Memórias de um romance esquecido

Recebi aquela ligação com as mãos trêmulas. Só de ler seu nome no visor do meu celular já me dava calafrios. A verdade é que eu passara meses esperando saber dele, esperando receber notícias suas. E ver aquele nome enquanto o celular vibrava contra as minhas palmas acalmava minha mente ao mesmo tempo em que acelerava meu coração. Ou acalmava meu coração enquanto confundia meus pensamentos. Não tenho certeza. Só sei que, depois de tanto tempo esperando aquele telefonema, ele parecia um tanto quanto irreal. Então foi assim que eu me senti.

Deslizei o dedo para atendê-lo, no mesmo momento em que levantava da minha mesa, para não incomodar as outras pessoas no escritório. Caminhei até o corredor e pareceu durar uma eternidade o intervalo entre colocar o telefone no ouvido e dizer “alô”.

“Alô”, eu disse, e imediatamente me arrependi de ter soado duvidosa. Acho que eu esperava que fosse apenas uma coincidência, uma ligação por engano, ou, pior, uma brincadeira de muito mau gosto.
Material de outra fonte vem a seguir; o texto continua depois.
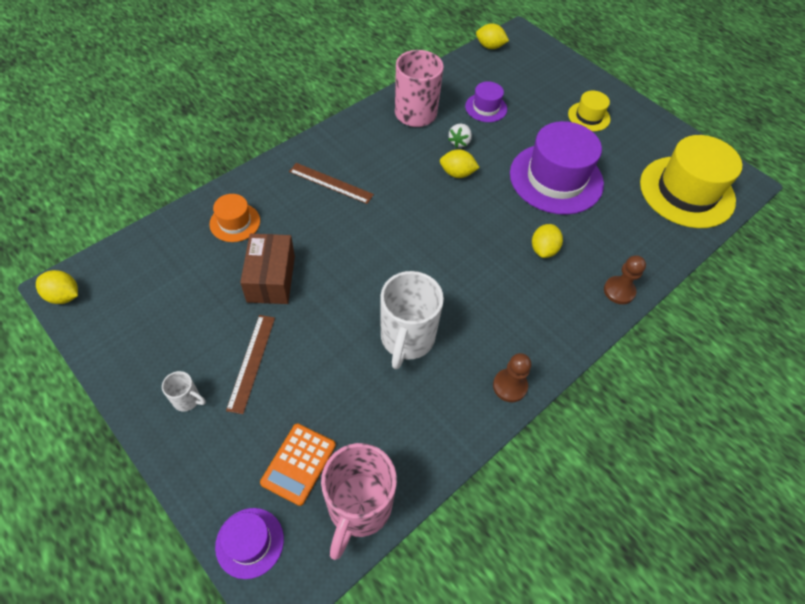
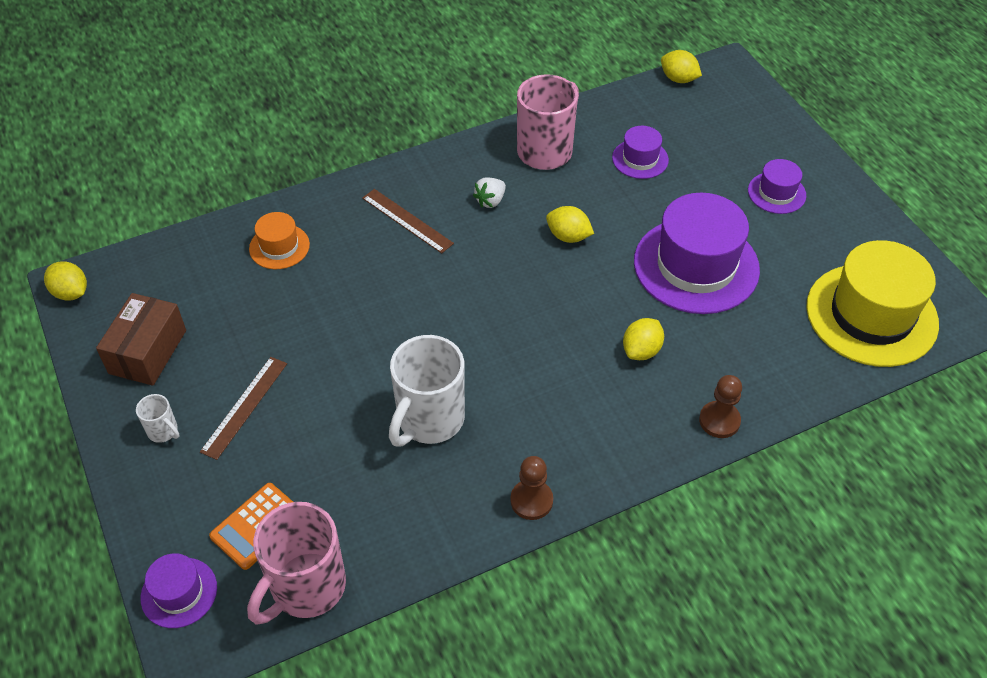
camera: 20 degrees right, 5 degrees down
(271, 278) = (298, 319): brown box -> brown box (148, 352)
(459, 142) = (587, 197): white strawberry -> white strawberry (490, 201)
(589, 116) = (776, 193): yellow hat -> purple hat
“Oi!”, ele respondeu, alegre. “Como você está?”

Fiquei tão perplexa, que a minha demora fez com que ele não aguardasse a resposta. E continuou a falar, como se, no fundo, ele não se importasse como eu estava me sentindo.

“Estou ligando porque tenho boas notícias. Demorou para me retornarem, mas eu consegui o emprego. Acho que agora seremos colegas de profissão”.
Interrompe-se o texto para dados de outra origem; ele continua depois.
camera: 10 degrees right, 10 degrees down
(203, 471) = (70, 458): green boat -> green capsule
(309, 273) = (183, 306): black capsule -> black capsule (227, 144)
Respirei fundo, em uma mistura de alívio e desespero. Eu havia esperado por isso tanto tempo, imaginando que, talvez, a admissão dele no meu escritório nos reaproximasse, mas agora já não tinha tanta certeza. Talvez a convivência diária com ele só serviria para me lembrar da semana que passamos juntos. Uma semana que eu tentava esquecer.

“Parabéns”, respondi, com sinceridade. “Eu sabia que conseguiria. Quando você começa?”
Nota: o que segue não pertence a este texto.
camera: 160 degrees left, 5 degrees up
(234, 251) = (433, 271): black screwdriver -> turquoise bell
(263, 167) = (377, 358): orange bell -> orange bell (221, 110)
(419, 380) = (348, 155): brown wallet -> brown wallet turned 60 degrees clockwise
Eu que o havia indicado àquela posição na empresa. Quando ainda éramos amigos, e não estranhos conhecidos. Antes de tudo se tornar o caos em que eu me colocara. Lembrei da época em que as coisas eram simples, em que conversar com ele era tão fácil, porque eu não procurava sinais em suas palavras, e tampouco policiava as minhas, com medo de parecer insinuações. Uma época antes de complicar tudo com sexo e sentimentos. Esses últimos só da minha parte, porque, se ele compartilhasse o que eu sentia, as coisas seriam bem mais simples.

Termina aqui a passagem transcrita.